I've been busy processing new books for the music library (about 100 per month), and I write down the ones that I think would be interesting to read, had I the time. Here's my second installment. Maybe you'll see something that you would like to explore.

    Henri-Edmond Cross, Les Iles d'Or

  • Debussy: La musique et les arts - a French coffee-table book covering an exhibition in the Musée d'Orsay in Paris last year. There’s been a lot of speculation about the role art played in Debussy's composition, but this book puts Debussy in the context of the artists he was viewing and collaborating with, instead of simply showing a couple of Impressionist paintings (a movement considered old-fashioned when Debussy was starting to write music) and then listening to his Nocturnes, which is the normal music education route.
  • ‘Rock On’: Women, Aging, and Popular Music, edited by Ros Jennings and Abigail Gardner - It seems that some women can keep on making popular music, but only if they look almost like they did at 25.
  • The Saxophone by Stephen Cottrell - History of the saxophone, its uses and symbolism from its invention to the present.
  • Whose Spain?
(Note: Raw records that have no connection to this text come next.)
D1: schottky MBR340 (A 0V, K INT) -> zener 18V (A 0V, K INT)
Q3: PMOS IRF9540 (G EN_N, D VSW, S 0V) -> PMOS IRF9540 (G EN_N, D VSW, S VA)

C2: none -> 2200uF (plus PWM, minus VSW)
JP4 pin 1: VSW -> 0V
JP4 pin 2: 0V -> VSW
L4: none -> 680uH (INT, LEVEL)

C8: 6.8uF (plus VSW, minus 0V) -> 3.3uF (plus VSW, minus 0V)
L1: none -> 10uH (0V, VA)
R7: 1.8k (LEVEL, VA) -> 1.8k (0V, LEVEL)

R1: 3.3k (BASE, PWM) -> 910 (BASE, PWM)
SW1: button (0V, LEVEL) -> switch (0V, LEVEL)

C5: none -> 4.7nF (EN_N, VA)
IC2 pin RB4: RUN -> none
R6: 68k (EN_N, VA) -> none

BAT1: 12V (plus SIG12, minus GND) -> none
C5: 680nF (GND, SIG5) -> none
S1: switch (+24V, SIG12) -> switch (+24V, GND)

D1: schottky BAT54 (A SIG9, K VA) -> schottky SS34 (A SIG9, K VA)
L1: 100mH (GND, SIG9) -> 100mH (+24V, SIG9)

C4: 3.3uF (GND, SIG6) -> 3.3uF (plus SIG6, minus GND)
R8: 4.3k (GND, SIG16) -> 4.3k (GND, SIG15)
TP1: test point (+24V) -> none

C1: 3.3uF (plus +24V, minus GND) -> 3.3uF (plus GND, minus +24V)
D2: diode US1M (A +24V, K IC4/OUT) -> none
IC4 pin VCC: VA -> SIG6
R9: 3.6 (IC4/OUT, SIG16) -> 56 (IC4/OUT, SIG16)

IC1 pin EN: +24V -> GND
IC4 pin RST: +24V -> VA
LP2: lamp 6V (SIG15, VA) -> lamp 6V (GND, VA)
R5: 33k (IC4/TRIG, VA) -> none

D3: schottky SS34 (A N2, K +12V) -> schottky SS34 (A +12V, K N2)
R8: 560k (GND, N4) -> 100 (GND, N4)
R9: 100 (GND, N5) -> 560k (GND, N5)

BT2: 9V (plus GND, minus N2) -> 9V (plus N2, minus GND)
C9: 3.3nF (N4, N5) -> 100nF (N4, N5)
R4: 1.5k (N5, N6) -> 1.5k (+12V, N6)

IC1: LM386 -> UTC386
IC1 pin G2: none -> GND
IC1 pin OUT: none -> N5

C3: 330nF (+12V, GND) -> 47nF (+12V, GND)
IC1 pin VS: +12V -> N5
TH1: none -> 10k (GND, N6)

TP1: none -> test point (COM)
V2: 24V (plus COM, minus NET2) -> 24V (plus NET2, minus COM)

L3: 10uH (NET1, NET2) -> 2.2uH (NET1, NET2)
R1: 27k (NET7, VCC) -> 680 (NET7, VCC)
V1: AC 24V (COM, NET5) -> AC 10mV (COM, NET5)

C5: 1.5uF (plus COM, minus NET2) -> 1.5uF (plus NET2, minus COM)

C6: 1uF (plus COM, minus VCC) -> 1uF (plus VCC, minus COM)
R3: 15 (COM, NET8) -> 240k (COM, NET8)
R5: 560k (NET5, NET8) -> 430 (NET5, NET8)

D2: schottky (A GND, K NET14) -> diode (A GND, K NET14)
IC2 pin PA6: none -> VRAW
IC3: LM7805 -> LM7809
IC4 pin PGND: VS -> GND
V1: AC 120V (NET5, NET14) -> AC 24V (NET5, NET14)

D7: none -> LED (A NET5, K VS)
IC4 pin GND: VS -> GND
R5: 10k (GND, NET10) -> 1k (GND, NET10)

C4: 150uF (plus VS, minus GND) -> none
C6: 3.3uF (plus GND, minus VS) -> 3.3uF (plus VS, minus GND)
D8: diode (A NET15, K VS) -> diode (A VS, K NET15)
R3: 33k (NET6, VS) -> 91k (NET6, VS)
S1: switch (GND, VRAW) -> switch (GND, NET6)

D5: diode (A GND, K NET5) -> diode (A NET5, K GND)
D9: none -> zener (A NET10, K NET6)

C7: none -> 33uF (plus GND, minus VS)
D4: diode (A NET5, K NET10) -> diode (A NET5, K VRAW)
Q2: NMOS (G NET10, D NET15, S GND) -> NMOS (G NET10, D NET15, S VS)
Negotiating “Spanish Music” in Paris, 1908-1929 by Samuel Llano - Paris was the place to get a music education or to make new music during the early twentieth century, so many Spanish composers went to Paris to study and wrote their own Spanish music, and then the French composers started writing “Spanish” music, too.
  • Redefining Mainstream Popular Music, ed. by Sarah Baker, Andy Bennett, and Jodie Taylor - A few Australians asking the question: What is mainstream music, anyway? Has it changed over time?
  • Music in Science Fiction Television: Tuned to the Future, ed. by K.J. Donnelly and Philip Hayward - Those stereotypical music cues in SciFi television had to come from somewhere. Essays about the music in Lost, Star Trek, Doctor Who (old and new), the Twilight Zone, Lost in Space, and others.
  • The First Four Notes: Beethoven's Fifth and the Human Imagination by Matthew Guerrieri - I don't think I've ever seen a book on just four notes before, but I guess in the case of Beethoven's fifth, that first motive has accumulated a lot of extra meaning over the years.
  • Greenback Dollar: The Incredible Rise of the Kingston Trio by William J. Bush - Ever wondered why the Kingston Trio broke the charts in the 1950s when their music was nothing like the rest of the popular music of the day? And how they influenced other musical groups that followed? By the way, the place where "Tom Dooley" first hit no. 1 and so caught national attention? Salt Lake City.
  • Contemplating Shostakovich: Life, Music, and Film, ed. by Alexander Ivashkin and Andrew Kirkman - Essays on the Soviet composers whose musical meanings were and had to be cryptic. Will we ever know what he really meant? At least he provided endless work for generations of scholars.
  • The Violin: A Social History of the World's Most Versatile Instrument by David Schoenbaum - Did you know that the violin is used for music in almost every culture? More a popular book than scholarly.
  • The Accessibility of Music: Participation, Reception, and Contact by Jochen Eisentraut - Have you ever wondered why some music is easier to listen to than other music? What effect does that have?
  • Understanding Society Through Popular Music by Joseph A. Kotarba, Bryce Merrill, J. Patrick Williams, and Phillip Vannini - Music surrounds us, so what better way to understand society than by studying the music most heard by the culture? Sections on self identify, families, religion, politics, globalization, subcultures. Meant as a text for undergrad courses.
  • Gender, Branding, and the Modern Music Industry by Kristin J. Lieb - A really interesting exploration into the idea of the female pop star, prioritizing sexual attractiveness and their body over their music, and the changing roles they have to play to stay on top until they age out ungracefully.
Any of those books sound interesting (or uninteresting) to you? Are there any other music books you wish you had time to read?